Previously, case law allowed monitoring activities to be conducted ex post, even if they involved information gathered before the suspicion arose. However, the Supreme Court now holds that only information acquired after the suspicion arises can justify disciplinary action.

While significant, this ruling reinforces a principle already affirmed by the Italian Data Protection Authority (“DPA”): corporate email should not serve as a tool for preemptively collecting potential future evidence, as it is primarily a work instrument. The processing of employee email data for legal protection purposes should be strictly limited to ongoing or imminent legal disputes, excluding broad or hypothetical justifications (Italian DPA, Decision No. 472 of July 17, 2024, for further details please refer to our previous contribution, available here).

Consequently, while ensuring compliance with Privacy Regulations, employers are effectively left with two options:

  1. conduct retrospective employee monitoring, including through technological means, by meeting the safeguards required under Article 4 of the Workers’ Statute—that is, either through an agreement with trade unions or, failing that, by obtaining authorization from the territorial labor inspectorate.
  2. implement alternative systems to corporate email.

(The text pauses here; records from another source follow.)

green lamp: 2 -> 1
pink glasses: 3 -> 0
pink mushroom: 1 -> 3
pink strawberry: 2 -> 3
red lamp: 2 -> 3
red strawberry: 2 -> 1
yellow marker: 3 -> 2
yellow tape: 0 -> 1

As noted by the Italian DPA (Decisions No. 53/2018, Doc. Web No. 8159221; No. 214/2020, Doc. Web No. 9518890; No. 472/2024, Doc. Web No. 10053224), corporate email systems, due to their inherent characteristics, do not guarantee authenticity, integrity, reliability, readability, and retrievability—features necessary for proper document storage and archiving. As a result, employers seeking to ensure the preservation of critical business documentation should consider adopting dedicated document management systems.